Caroline, founder and trainer at our residential boot camp, shares her thoughts on running and ways to effectively lose weight and gain muscle from your running routines.
Hi there, Caroline from Northern Bootcamp here!
While out running I was thinking about the questions I get asked from our clients about running.
I thought I would remind those of you who have already done a running session with me and also give my thoughts about different ways to run.
Calories and the 80/20 rule
One of the questions I get asked regularly is “I run 3-4 times a week, and I just can’t lose weight, why?”, or “Why am I not getting any fitter/faster?”
The first thing I would say to this is, unfortunately it’s down to the 80/20 rule. What we eat has more of an influence on our body shape than the exercise we do, unless we are doing extreme exercise, which not many of us are.
So firstly, look at your diet, but it’s also a lot to do with the way that we run.
High-intensity interval training and the EPOC effect
Many people will go for a run for 30-40 minutes to an hour or even longer, but they run at ‘steady state.’ Most people will run at a rate where they can hold a conversation, so around 60-70% of their maximum heart rate.
It’s still doing them good and most definitely better than doing nothing, but it’s not the most effective way to train. At that heart rate, you will hit your fat burning zone, but evidence has shown that even if you run for an hour in your fat burning zone, it is the overall calorie expenditure that really counts.
If you train for half an hour at high intensity, and you train 80/90% of your maximum heart rate for shorter periods, the overall calorie expenditure of that session is nearly always higher than the longer sessions that are just a steady state in that fat burning zone.
Not only that, but after you have finished your high intensity training session, you’ve changed your metabolism! So you’ll get what is known as the afterburn effect, or the EPOC effect (Exercise Post Oxygen Effect) and that just means your body will burn fat at a higher rate for anything up to 24 hours than it would have done if you had done nothing at all. So even though that session was much shorter, the intensity of it and the impact and the total calorie expenditure and on how much fat we burn is higher.
Variety
My other thoughts are that, if we run the same pace, along the same route and do the same thing every day then our body just gets used to it. We’ve got to mix it up and challenge ourselves.

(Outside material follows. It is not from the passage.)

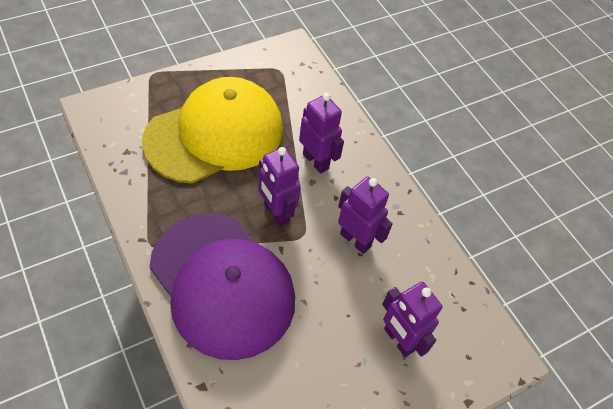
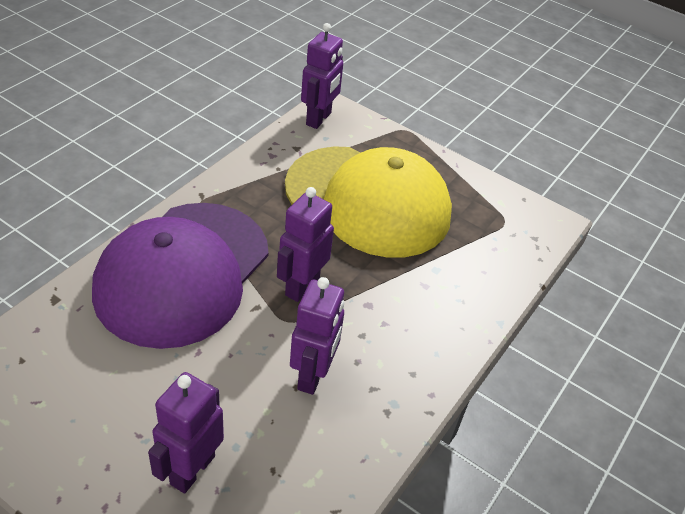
camera: 65 degrees right, 10 degrees down
(316, 161) = (401, 298): purple robot -> purple robot (319, 119)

Speed sessions are great for ramping up our pace and our heart rate – making our heart work really hard, letting it come down and recover, then taking it back up again.
There are loads of ways to do speed or interval sessions, they don’t just have to be running. They can be on a cross trainer in the gym, on a bike, or any form of cardio machine. The big benefit of this is that we don’t start eating into our muscle mass.
Endurance races
Also if we put in the long miles… I know lots of people and lots of clients do endurance events, which is fantastic and a totally different way to train.
It is really important to get the miles on legs, and it is important to keep a steady state if it is an endurance event. What we still don’t want to do is to start eating into our muscle mass. If we go for long periods of time without fuelling properly, we reduce the body fat and then we go to our muscle and start to break that down for energy. That is that last thing we want to do because it is important to us in our overall metabolism.
The more muscle we have the more fat we are going to burn, so we want to hold on to that muscle. These short sharp speed sessions will ensure we don’t eat into muscle mass, and we can hold onto that muscle.
Examples of speed sessions
So that is my thought of the day about running: try lots of different types of speed sessions, hill sprints are a great example and Fartlek is also good. This is where we run fast, then medium, then walk, then repeat. Another example of a speed session is with timed intervals: try two-minutes as hard as you can, then one-minute jog, two-minute sprints, and then another minute recover, and then just repeat.
This is a good way to run and it’s also great for beginners as well as experienced athletes because they can really keep pushing their speed. You can play with the time and mix it up, or just listen to your body.
So, have fun running and try an interval session instead of a standard run!